The good news is that tertiary institutions in many countries are now including big data in their curricula and postgraduate degrees, including South Africa, so we can expect the big data resource pool to grow over time as these students complete their studies. Until this happens, companies are investing in their current staff compliment to fill the gap. However, learning big data via frameworks, such as Apache Hadoop, is quite a steep learning curve compared with traditional, structured business intelligence involving SQL, ETL and OLAP tools, and to a certain degree, it requires a mindset shift.

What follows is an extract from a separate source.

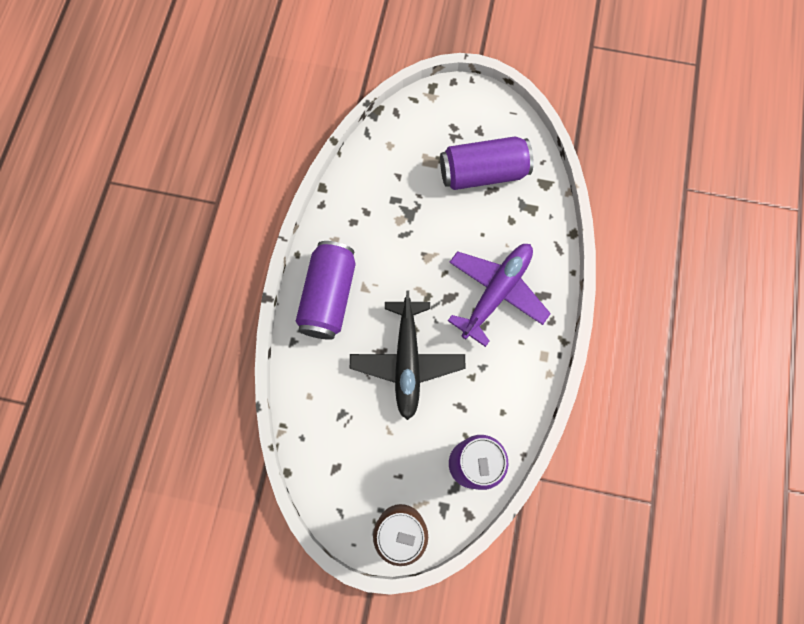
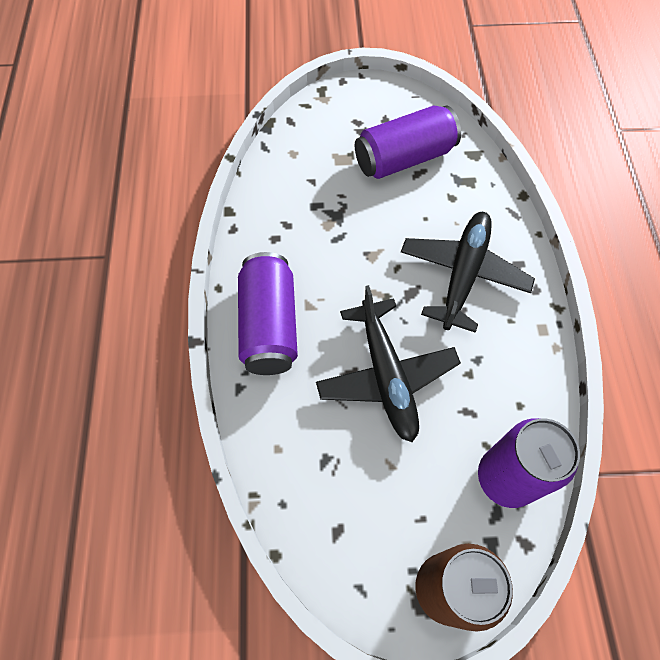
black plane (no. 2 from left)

There are, however, other options that could be explored. They can opt for a cloud solution like Microsoft's HDInsight hosted on their Azure platform. This option has its pros and cons. On the plus side, it collects and stores data at a reasonable price on an HDInsight cluster. There is no need to understand the background processing and architecture of Hadoop in order to do so. Microsoft has also developed a way to combine and query both non-relational data (HDInsight) with structured SQL Server Parallel Data Warehouse in the form of Polybase. This integrates perfectly with the latest version of Microsoft Excel and an assortment of PowerBI tools, such as PowerPivot and PowerQuery. One of the biggest drawbacks of this option is the cost involved in processing and retrieving the answers companies are looking for. There is also the added security risk of storing sensitive data on an off-site server, perhaps halfway across the globe. Implementing data governance can also be tricky with regard to unstructured data and defining which users are authorised to see which data.
Another option companies may choose is engaging with consulting companies that have already invested time, research and development in Hadoop and its architecture. Consultancy firms allow their staff to play around with cutting-edge technologies and often give them carte blanche to find innovative ways of solving tomorrow's business needs. This allows companies to utilise this expertise and knowledge without wasting unnecessary time and money.
Whichever option companies choose to invest in, it is important to note that big data is the essential component in every company's BI architectural framework. Due to the current skill shortage and reluctance to opt for a cloud solution, big data may not be a priority for companies at the moment, but it will definitely become one in the future. The quicker businesses get a big data solution up and running, the faster they will be able to gain a substantial leading edge over competitors. The race is on for companies to find the answers of tomorrow based on the data that was always there, but could never be analysed.